During his 2006 installation address, President William Powers Jr. identified the Department of History as a strategic priority for the university, committing $1.3 million in new, recurring funds that will support research, teaching and the new Institute for Historical studies whose inaugural pro¬grams will focus on “Global Borders.”
“In the great universities throughout civilization, the teaching of history has always been fundamental,” Powers says. “Historians and history teachers not only preserve the past, they enrich the long narrative of events and human interaction, so that we better understand who we are now and what the future holds. “Every UT student, no matter his or her major, should study history in order to enjoy the full range of the intellectual experience.”
The Wizard of Oz as a Parable of Populism
When Michael Stoff began teaching the survey course, “U.S. History Since 1865,” the Distinguished Teaching Associate Professor of History faced the challenge of making the late 19th-century Populist Party relevant to students. The often-overlooked political movement grew out the collapse of agriculture prices in 1873 and farmers’ opposition to the gold standard, which kept them perpetually in debt.
To bring the story of the Populist Party to life, Stoff uses the 1939 film “The Wizard of Oz,” which is based on L. Frank Baum’s children’s book “The Wonderful Wizard of Oz,” to illustrate the movement.
“Few people know that ‘The Wizard of Oz’ can be interpreted as a political allegory: each character and place represents an issue in the Populist view of the American political landscape,” says Stoff, who is director of the Plan II Honors program. “Students love discovering hidden meanings and symbols in the beloved film from their childhood. It helps them connect to history in an innovative way that conventional textbooks can’t duplicate.”
Decode the Wizard of Oz with an historians’ primer
Dorothy: An every-person character, she represents the literary convention of a seeker who goes on a journey and learns something of value to us all.
Uncle Henry and Auntie Em: Ordinary farmers struggling to survive on the Great Plains.
Scarecrow: Populist farmers, animated but without the brains to understand that panaceas such as free silver can’t solve all their problems.
Tin Man: Industrial laborers, who like the Tin Man himself, have been transformed from humans into machines, cogs in a vast and growing indus¬trial empire. They have no hearts left.

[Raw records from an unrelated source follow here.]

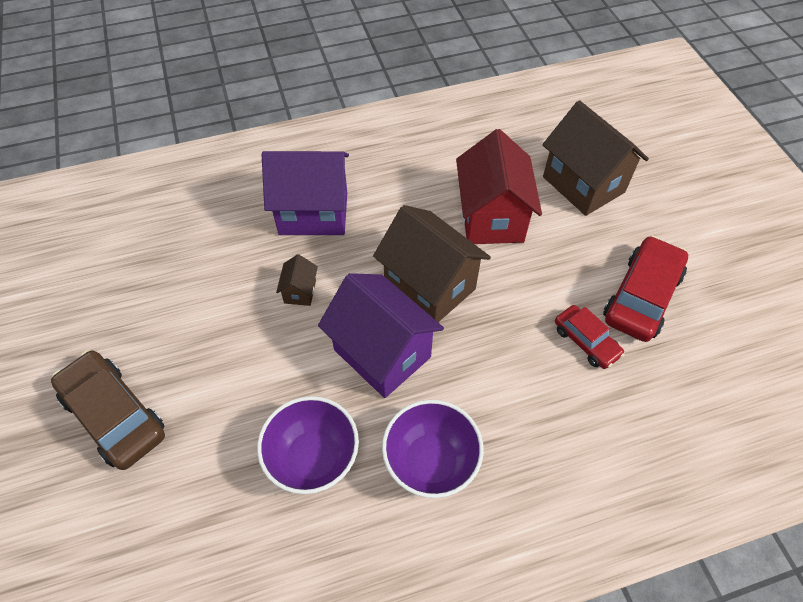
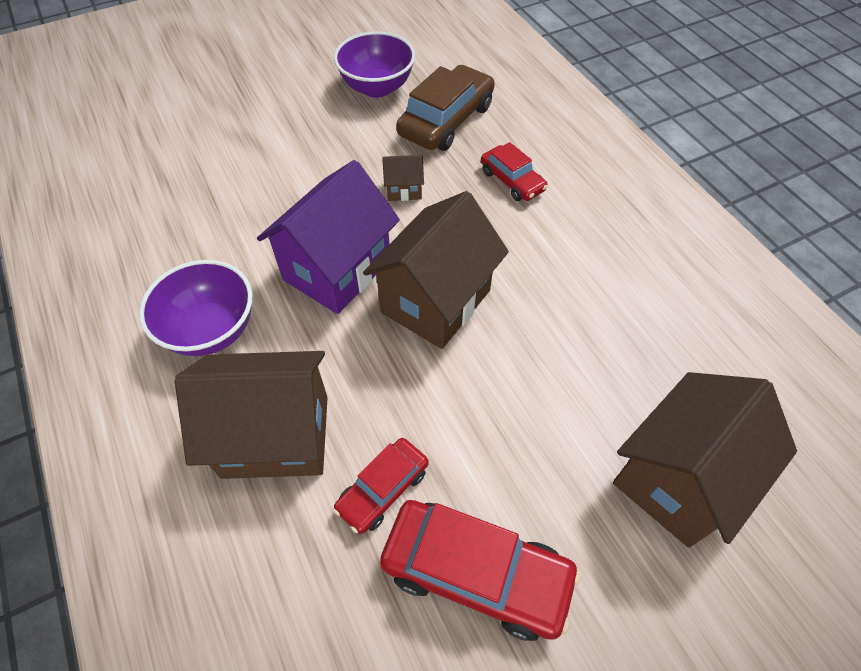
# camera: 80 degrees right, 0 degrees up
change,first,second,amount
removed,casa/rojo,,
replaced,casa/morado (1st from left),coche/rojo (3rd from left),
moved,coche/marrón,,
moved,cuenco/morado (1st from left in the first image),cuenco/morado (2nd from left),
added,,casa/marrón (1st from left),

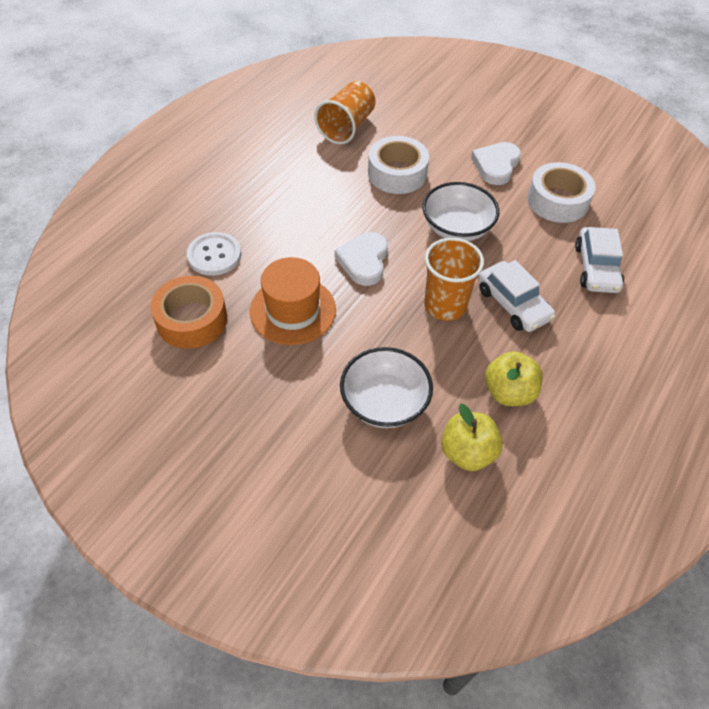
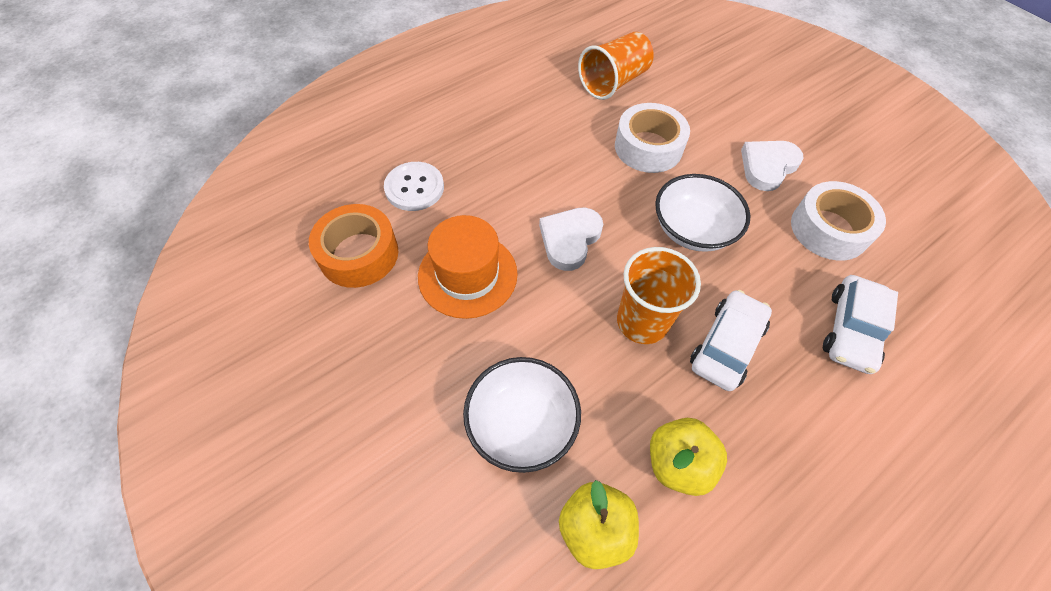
# camera: 20 degrees right, 5 degrees up
change,first,second,amount
turned,coche/blanco (1st from left),,135 degrees counterclockwise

Cowardly Lion: William Jennings Bryan, Democratic and Populist candidate for the presidency in 1896 and a staunch anti-imperialist. His magnificent voice helped him win the nomination, but many regarded him as a coward for his opposition to American empire.
Wicked WItch of the East: Eastern bankers, who Populists believed were oppressing them (similar to her oppression of the Munchkins). But they are susceptible to the vagaries of fate and the boom-and-bust cycle of the economy.
Wicked Witch of the West: Malevolent nature. Like the droughts that plague farmers, she can be overcome with water.
Yellow Brick Road: Gold, the monetary standard that Populists believed kept them perpetually in debt and paying high rates of interest.
Dorothy’s silver slippers: The magic shoes, made of the “democratic” metal Populists believed would rescue the economy, have the power to rescue Dorothy and send her home. (In Baum’s original novel, Dorothy wore silver slippers. The filmmakers changed them to ruby to take advantage of the new Technicolor film process.)
Emerald City: Like the greenback paper currency in circulation earlier, the city is a symbol of inflation and false hope.
Wizard: Any of the conventional politicians (maybe even the presidents) who manipulate the levers of power but really have no power at all to make good on their promises.